Toda su familia también decidió hacerse el examen de salud para descartar cualquier eventual contagio dentro de la misma casa. Sin embargo, las mesas y otros enseres que alquiló Saúl para festejar la fiesta de Nochebuena con su familia quedaron intactos y sin moverse.
Los preparativos quedaron suspendidos, la comida quedó en la heladera y todos quedaron encerrados en sus cuartos y no hubo festejo de Nochebuena. No hubo brindis, ni festejo, ni alegría, ni emoción. Nada. Una escena triste.
Algo parecido ocurrió cuando se incendió la casa de Viviana, pobladora de la Chacarita, quien contempló cómo el fuego quemaba todo, no solo sus pertenencias, sino sus ilusiones e incluso se llevó también la alegría de una Nochebuena, que en vez de ser feliz, se convirtió en una pesadilla atroz. También en vísperas de la Nochebuena, que debería ser un momento de alegría y celebración, nos avisan por WhatsApp que falleció la madre de una periodista, o nos enteramos por los periódicos que una simple araña mató a una persona.
Estas historias reales, con nombres ficticios en algunos casos, pueden ser la de cualquier persona. Plasma elocuentemente lo duro que fue para muchos este año marcado por la pandemia y otras desgracias.

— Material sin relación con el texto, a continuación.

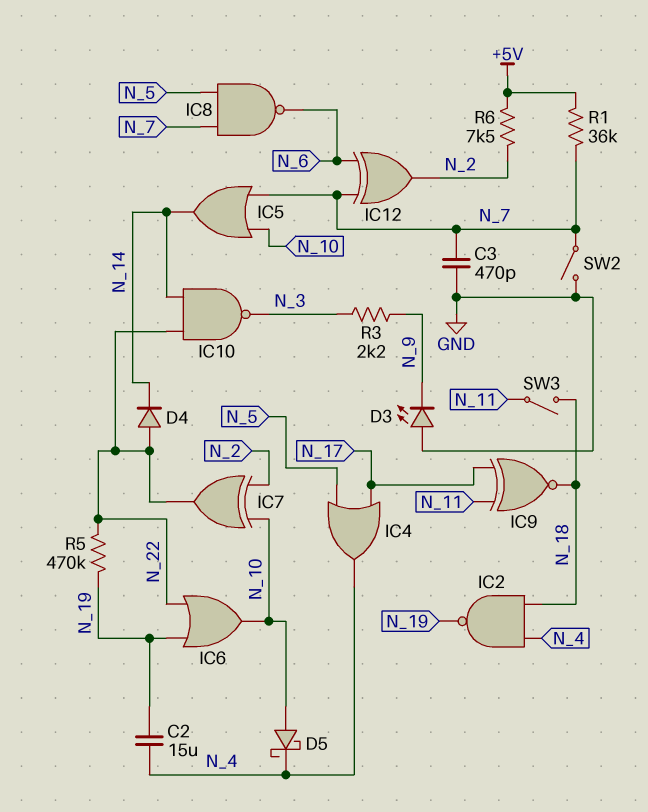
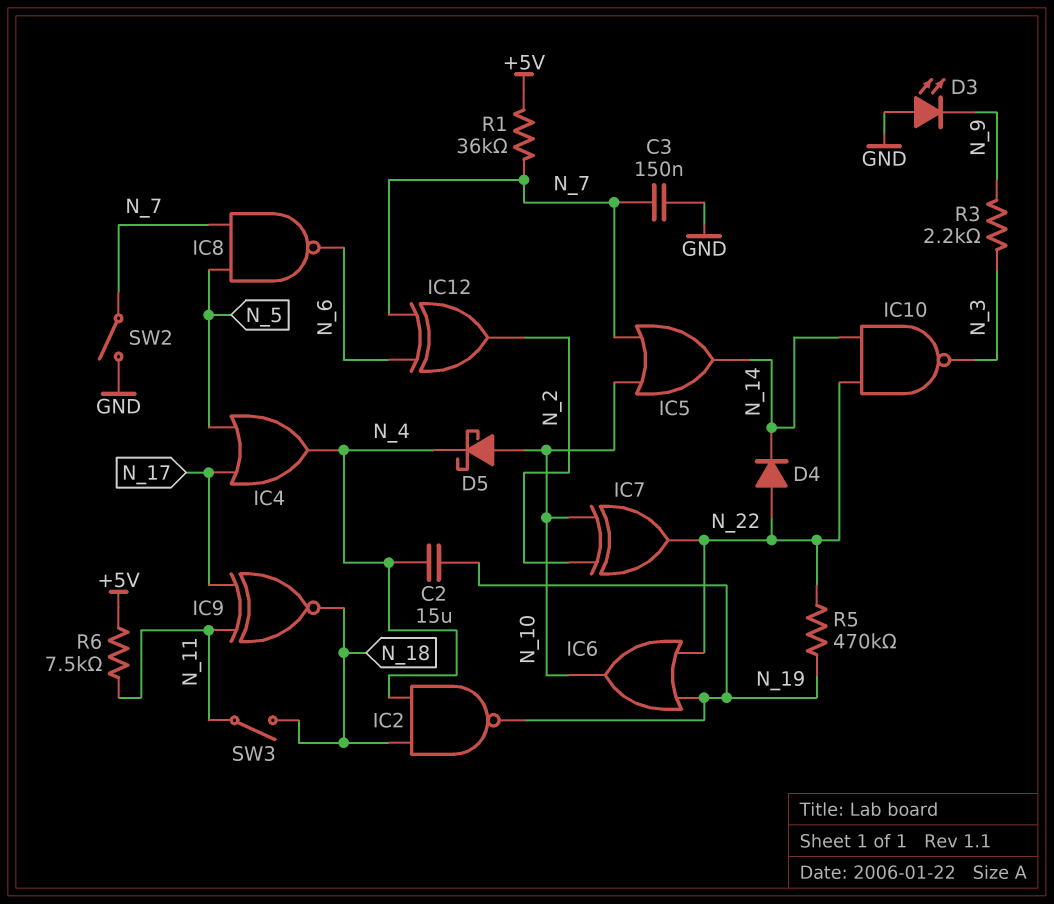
C3: 470pF (GND, N_7) -> 150nF (GND, N_7)
R6: 7.5k (+5V, N_2) -> 7.5k (+5V, N_11)

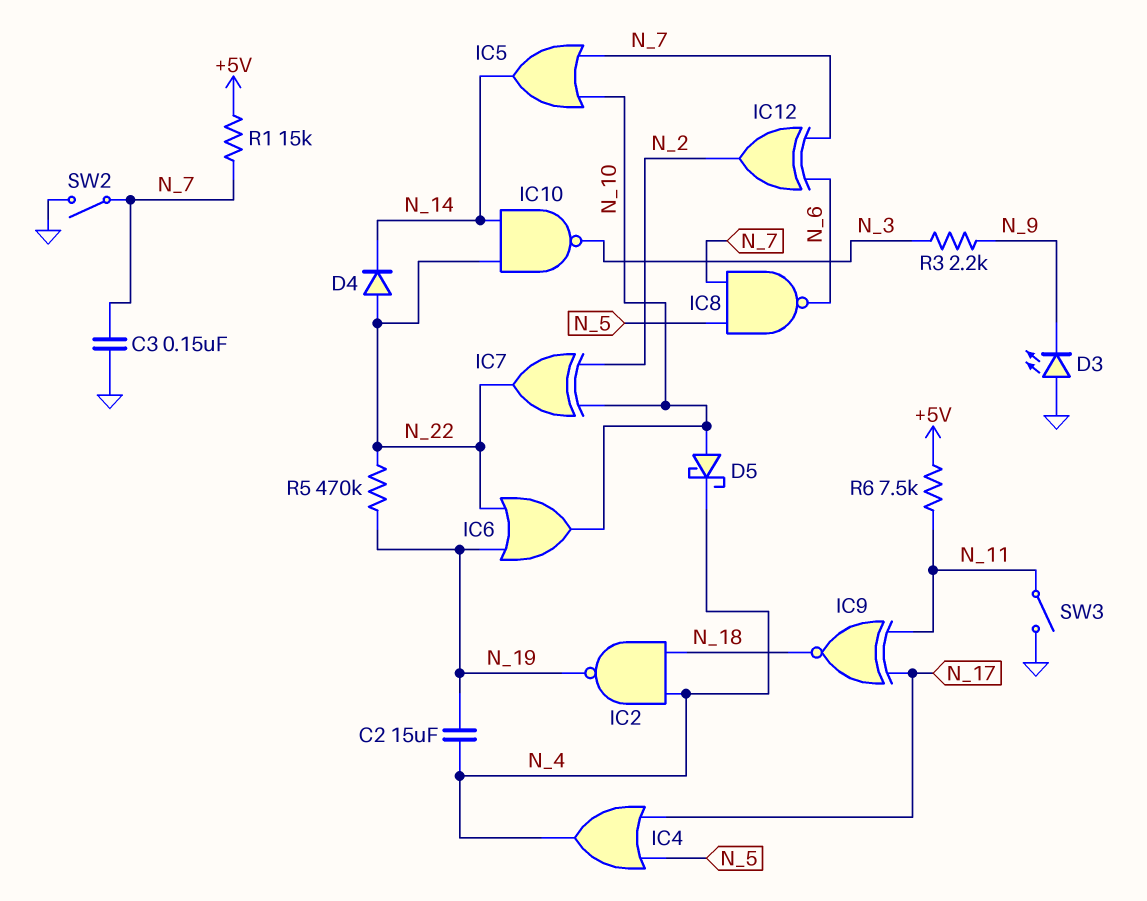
R1: 36k (+5V, N_7) -> 15k (+5V, N_7)
SW3: switch (N_11, N_18) -> switch (GND, N_11)

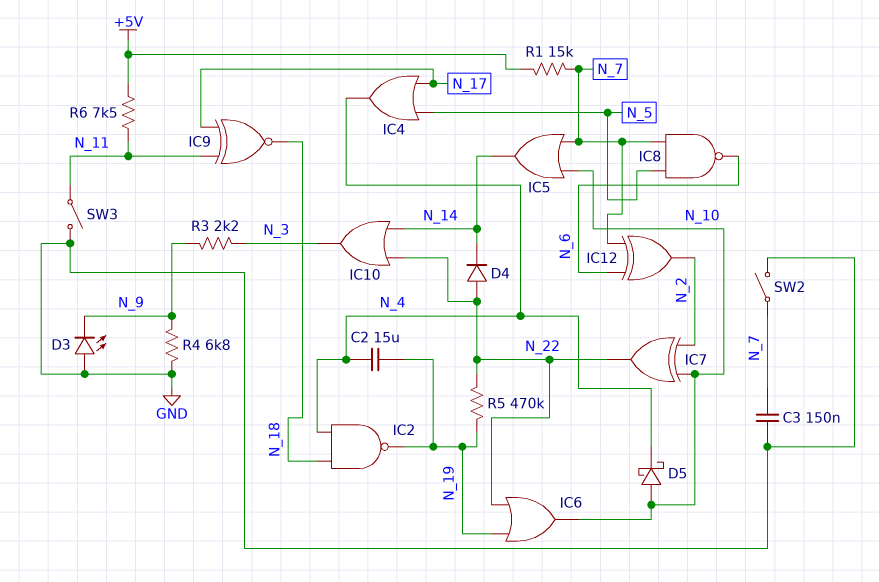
IC10: NAND (in N_14, in N_22, out N_3) -> OR (in N_14, in N_22, out N_3)
R4: none -> 6.8k (GND, N_9)

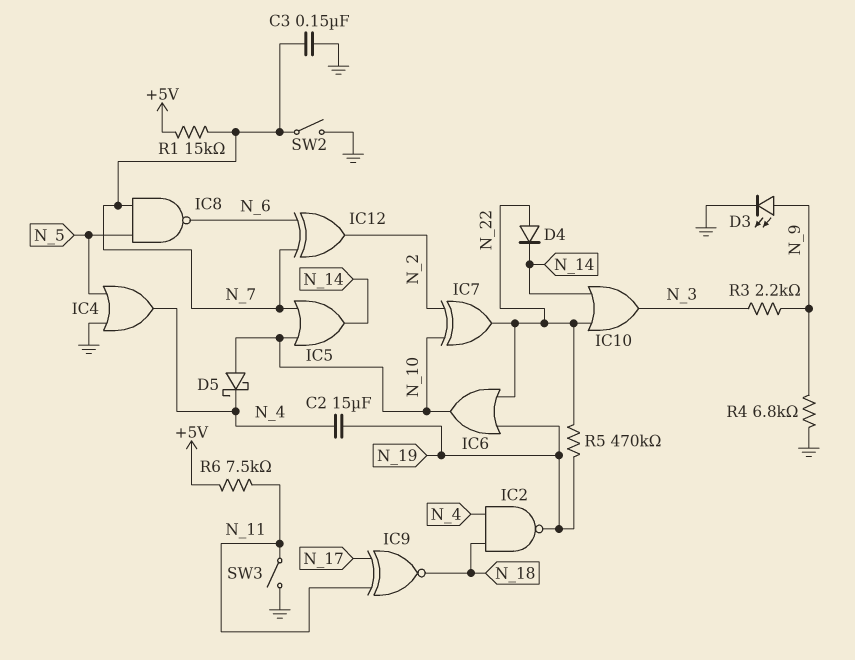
D3: LED (A GND, K N_9) -> LED (A N_9, K GND)
IC4: OR (in N_5, in N_17, out N_4) -> OR (in GND, in N_5, out N_4)

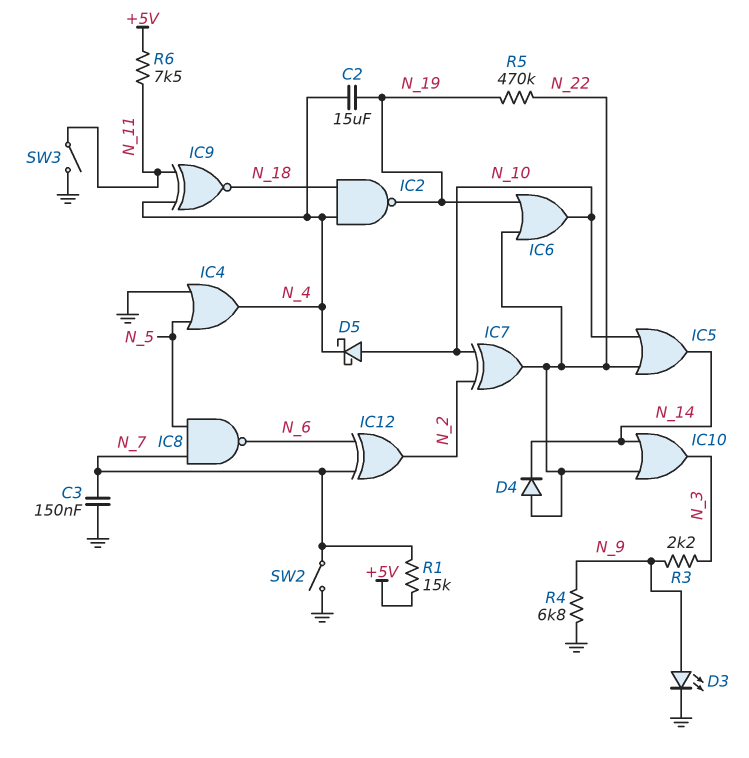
IC5: OR (in N_7, in N_10, out N_14) -> OR (in N_10, in N_22, out N_14)
IC9: XNOR (in N_11, in N_17, out N_18) -> XNOR (in N_4, in N_11, out N_18)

En el caso del coronavirus, este llegó de sorpresa y nos arrebató tanto, nos movió el suelo y miles de seguridades que teníamos construidas en la vida. En un abrir y cerrar de ojos, hizo polvo y añicos esas certezas que creíamos tener sobre incontables aspectos de la vida.
La muerte, así como la tristeza que puede nacer por la pérdida de un ser querido, fue el punto de reflexión de muchos filósofos para indagar sobre el sentido de la vida. A 22 años de la partida de mi hermano por cuestiones fortuitas de la vida, también un día después de la Navidad, yo o cualquiera, puede preguntarse el porqué tanta desgracia, miseria y dolor en la vida.
Pese a que muchos huimos de la tristeza como si fuera un cáncer, ¿qué respuesta les podemos dar a tantas personas hospitalizadas, pobres y hambrientos, aquellos que sufren humillaciones, marginación e injusticias, encarcelados, emprendedores en la quiebra, familias destruidas, madres, hijos o parientes fallecidos por tantas desgracias?
El Gobierno, la sociedad, las familias o las personas, en muchas ocasiones, no tienen la culpa de la muerte. Quizás pueda evitarse la expiración en algunos casos gracias a la medicina o con diversas medidas de prevención, pero nunca impedirla. La partida llega y no hay tu tía. Ya bien lo decía el protagonista de la película estadounidense ¿Conoces a Joe Black?, de 1998: “No nos libramos de la muerte ni de los impuestos”.
Y desde la teoría narratológica, Greimas decía que el sentido de la vida podía explicarse en parte como un juego de opuestos, en donde al blanco se le opone el negro, y a la vida, la muerte. A partir de ahí, se podría construir y dar un mínimo sentido a las historias, las novelas y a la vida misma.
Pero ante la muerte, lastimosamente, no existe una teoría que convenza. Ante el dolor, el llanto o la desesperación, no hay teoría que aguante. Las teorías científicas no nos aplacan ese dolor, vacío o tristeza que puede invadirnos ante situaciones duras. Solo la “esperanza” en algo más grande, del más allá, algo inexplicable, un amor más fuerte, una fuerza indescriptible, algo de otro mundo, puede sostenernos y mantenernos en pie.
Ante el dolor, la teoría no sirve. Quizás pueda aplacar el dolor, pero nada más. Personalmente, creo que el “misterio” encarnado en un pobre Niño –casi lánguido y nacido en Belén– vino a rescatar ese dolor del mundo y a enjuagar mis lágrimas.